“I feel alive! Aku excited banget hari ini.”
Yudhis menyergah masuk ke kamar dengan nafas yang memburu karena bersemangat. Jam sudah menunjukkan lebih dari pukul 22.00 dan dia baru pulang usai menghadiri acara diskusi di @qotacorner.vorlesung, sebuah komunitas pembelajaran terbuka di Jakarta Selatan.
“Senang sekali rasanya ketemu dengan orang-orang yang jago tentang sebuah hal dan mendapatkan perspektif cara pandang baru,” lanjutnya usai kami duduk bersama di meja makan untuk mendengarkan cerita lengkap Yudhis.

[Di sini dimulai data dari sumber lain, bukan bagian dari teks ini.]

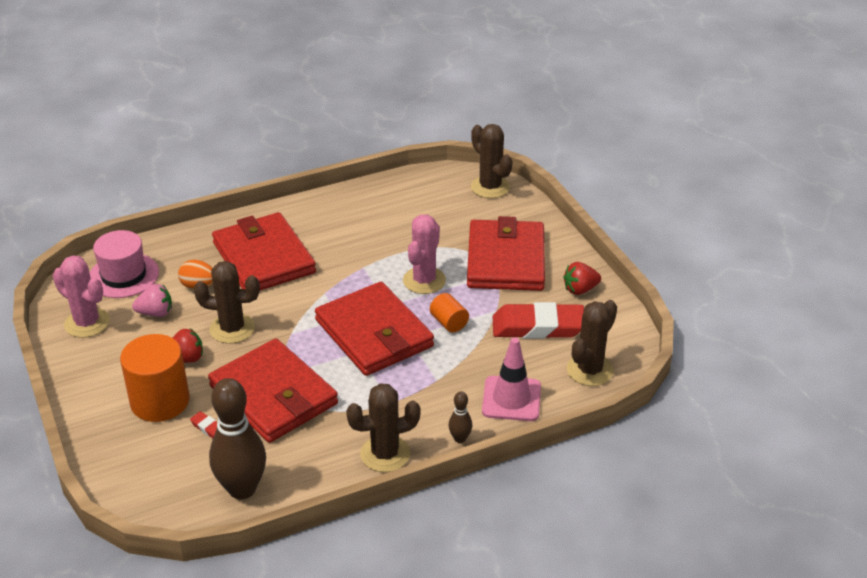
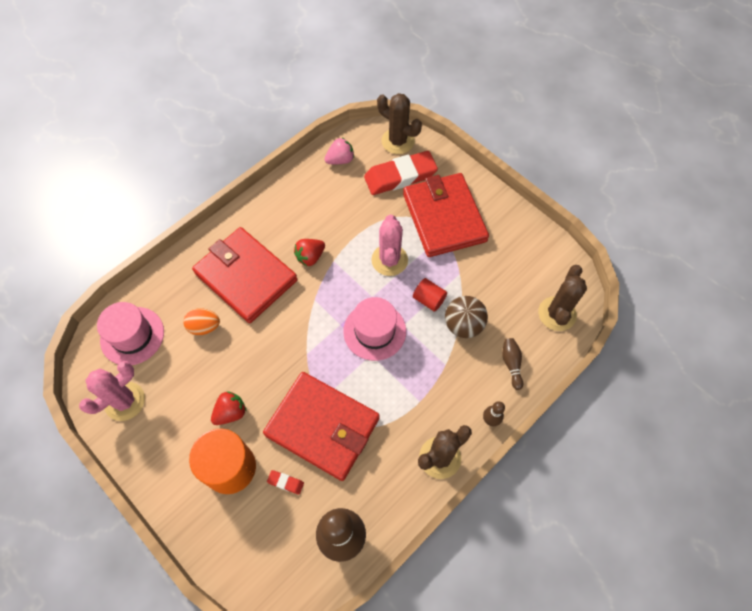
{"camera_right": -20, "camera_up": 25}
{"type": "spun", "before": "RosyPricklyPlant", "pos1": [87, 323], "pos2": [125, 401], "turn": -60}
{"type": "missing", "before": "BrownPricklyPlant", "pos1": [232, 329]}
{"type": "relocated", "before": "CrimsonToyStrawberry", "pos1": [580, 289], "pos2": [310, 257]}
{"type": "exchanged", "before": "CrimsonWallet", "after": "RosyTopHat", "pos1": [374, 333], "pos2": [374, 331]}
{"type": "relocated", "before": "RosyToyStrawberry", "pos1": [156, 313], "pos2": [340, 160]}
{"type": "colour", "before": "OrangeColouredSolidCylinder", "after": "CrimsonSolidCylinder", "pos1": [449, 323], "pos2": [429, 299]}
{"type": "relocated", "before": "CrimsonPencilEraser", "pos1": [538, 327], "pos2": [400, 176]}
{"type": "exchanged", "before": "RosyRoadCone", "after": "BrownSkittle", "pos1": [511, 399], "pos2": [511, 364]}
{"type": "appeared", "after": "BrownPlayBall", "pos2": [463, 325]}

Hari ini, Yudhis mengikuti sesi diskusi tentang seni dan kebahagiaan dengan tema “When Life Is Stranger Than Fiction”. Sesi ini merupakan bagian dari serial diskusi #bahagiaproject yang diselenggarakan QotaCorner.
Kami bahagia menyaksikan kebahagiaan Yudhis. Kebahagiaan yang muncul saat belajar. Ekstase menikmati penyingkapan ilmu, wawasan, dan perspektif cara memandang kehidupan.
Peristiwa semalam meneguhkan dua hal bagi kami:
a. Ruang belajar semakin terbuka
Di era kini, banyak sekali ruang pembelajaran yang terbuka. Belajar tak lagi bersifat linier dari SD-SMP-SMA-kuliah. Belajar tak hanya tentang mata pelajaran. Belajar bisa tentang apa saja.
Di Internet, banyak materi belajar yang bisa dipelajari tanpa prasyarat pendidikan tertentu. Mau belajar materi akademis, ada Khan Academy, Youtube Channel, atau model perkuliahan seperti Coursera, Edx, dll.
Demikian pun komunitas diskusi dan sharing ilmu semakin bertumbuh.
Sebelum mengikuti acara QotaCorner, Yudhis sebelumnya pernah mengikuti kelas serial tentang Filsafat Pendidikan yang diselenggarakan oleh Jaringan Pendidikan Alternatif di Studio Sang Akar, Tebet.
b. Anak-anak bisa menjadi pembelajar mandiri
“Mengapa nggak banyak remaja yang mengikuti diskusi asyik semacam ini?” tanya Yudhis. Mungkin mereka tak punya waktu karena sibuk dengan aneka target belajar eksternal yang harus mereka selesaikan.
Sementara itu, Yudhis yang menjalani homeschooling memiliki waktu yang sangat longgar untuk mengeksplorasi berbagai hal. Dia memiliki minat belajar yang lebar mulai desain, game, data science, filsafat, spiritualitas, dan lain-lain.
“You have that kind of luxury yang perlu kamu syukuri karena kamu nggak sekolah” kataku. “Manfaatkan kesempatan belajar yang terbentang luas di hadapanmu. Belajarlah apa saja yang menjadi keingintahuanmu dan hal-hal yang bermanfaat bagi kehidupan.”
Menyiapkan Pembelajar Mandiri
Salah satu tujuan besar dalam proses homeschooling yang kami jalani adalah menyiapkan anak menjadi pembelajar mandiri (self-directed learner). Ibarat memancing, kami lebih berfokus untuk mengajari dia cara memancing daripada memberikan ikan yang siap disantap.
Dengan mengajari ilmu memancing, kami berharap anak-anak bisa hidup dan survive di manapun berada. Dengan menyiapkan anak menjadi pembelajar mandiri, kami berharap anak-anak bisa beradaptasi dan belajar dengan aneka ilmu baru yang terus berkembang sepanjang kehidupan mereka.
Ada 2 komponen utama dalam proses menyiapkan pembelajar mandiri, yaitu membangun budaya belajar (learning culture) dan keterampilan belajar (learning skills).
Membangun budaya belajar (learning culture) memang tak mudah. Membangun keterampilan belajar (learning skills) memang membutuhkan waktu yang panjang.
Melihat proses yang dijalani Yudhis, kami semakin yakin bahwa usaha itu bisa dilakukan.